To install Marshal you can use your package manager to add it as a dependency, for example:

npm i @boardmeister/marshal
Local installation

Although there is no CDN version, there is a minified Javascript version ready to be downloaded in repository here.

then you can require it in your script:

ES module example
import Marshal from '@boardmeister/marshal';

const marshal = new Marshal();

How to register plugin

To starting using Marshal as your plugin manager you firstly have to create your plugin definitions. Each definition must be made of:

  • entry - Most important part, defines the plugin uniques and configuration file location.
  • type - defines if is it just a plugin/module or a scope

additional settings will be discussed later, for now lets create your first registration config:

manager.ts
import Marshal, { RegisterConfig } from '@boardmeister/marshal';

const marshal = new Marshal();

// Minimal version of the registration object
const menuManagerDefinition: RegisterConfig = {
entry: {
source: 'http://cdn.boardmeister.com/plugin/boardmeister/menu-manager',
namespace: 'boardmeister',
name: 'menu-manager',
version: '1.0.0',
},
type: 'module',
}

// With now ready registration object we can register new plugin
marshal.register(menuManagerDefinition);

// With registered plugins we can start loading them
// This method will load, initialize and inject required dependencies to all registered plugins
await marshal.load();

With registration and plugin initialization script ready we still need the actual plugin file.

How to create entry file

To finalize plugin creation we still need the actual entry file for the plugin. It will decide when the actual plugin will be loaded and how - it should be as small as possible as it will be always loaded at the start. Optimal size for the config is about ~1KB.

plugin.conf.ts
// Import helper interfaces from marshal
import type { IInjectable, Module } from "@boardmeister/marshal"
import type Marshal from "@boardmeister/marshal";

// Your helper interface defining you injected dependencies
export interface IInjected {
marshal: Marshal;
}

class MenuManagerPluginEntry {
#injected?: IInjected;

// How to define dependency and what this syntax does will be explained more thoroughly in later pages
// For now you just have to know that what you define in static `inject` variable will be injected by manager
static inject: Record<string, string> = {
marshal: 'boardmeister/marshal', // Marshal is always registered and available to be retrieved
}
inject(injections: IInjected): void {
this.#injected = injections;
}

/**
* The rest of the file is for your use! We added everything that we need to have working plugin now you have to
* decide what it does and how it interacts with the page.
*/
}

// To allows for static and non-static method verification with Typescript we have to create new variable with
// this specific hint
const EnMenuManagerPluginEntry: IInjectable<IInjected> = AntetypeCore;

// It is very important that entry is exported as a default!
export default EnMenuManagerPluginEntry;

If you've create plugin using Typescript you will have to convert it to Javascript be it by using whole framework like Vite or just package like typescript.

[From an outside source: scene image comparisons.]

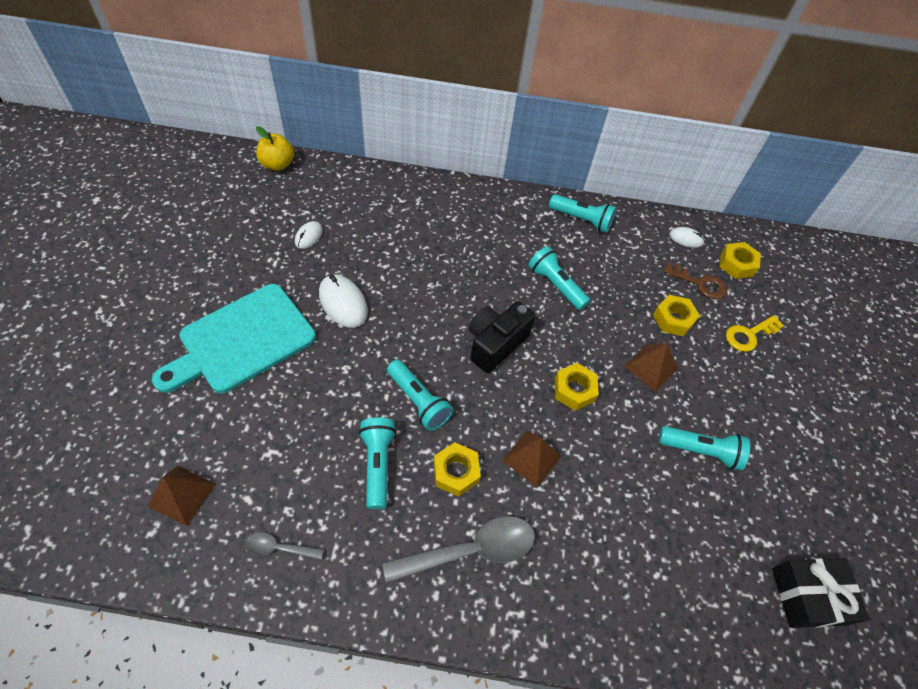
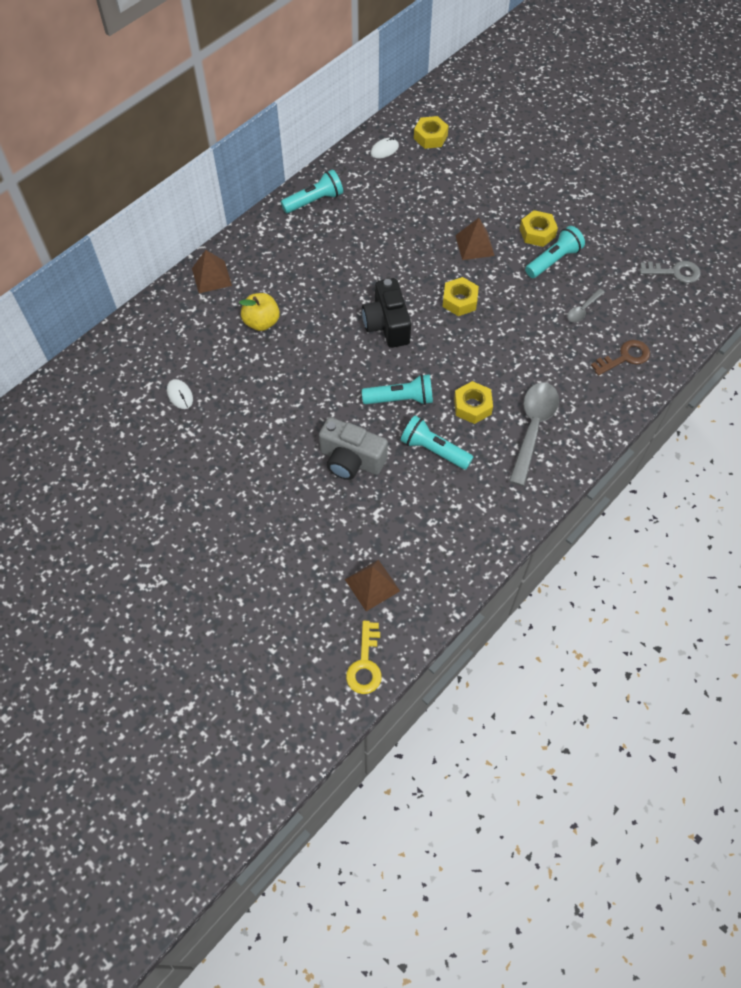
camera: 50 degrees left, 5 degrees up
(242, 341) = (257, 490): turquoise cutting board -> none
(277, 164) = (69, 380): yellow apple -> yellow apple (261, 322)
(279, 548) = (456, 539): grey spoon -> grey spoon (583, 310)
(320, 397) = (351, 460): none -> grey camera
(343, 303) = (272, 404): white mouse -> none
(531, 458) = (493, 356): brown pyramid -> brown pyramid (211, 277)
(555, 285) = (363, 256): turquoise flashlight -> none
(673, 319) = (447, 206): yellow nut -> yellow nut (537, 233)
(699, 283) = (429, 170): brown key -> brown key (624, 357)
(749, 335) = (491, 173): yellow key -> yellow key (365, 663)
(808, 596) = (674, 272): black gift -> grey key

When converted to Javascript it should look like this:

plugin.conf.js
class MenuManagerPluginEntry {
#injected;
static inject = { marshal: "boardmeister/marshal" };
inject(injected) {
this.#injected = injected;
}
}
const EnMenuManagerPluginEntry = MenuManagerPluginEntry;
export { EnMenuManagerPluginEntry as default };

With file ready we can now start the script in manager.ts file and verify that our plugin was loaded!

With this success we are ready to go forth and learn all how to require other plugins, create scopes, retrieved tagged modules, how to lazy load, how to retrieve associated assets and more!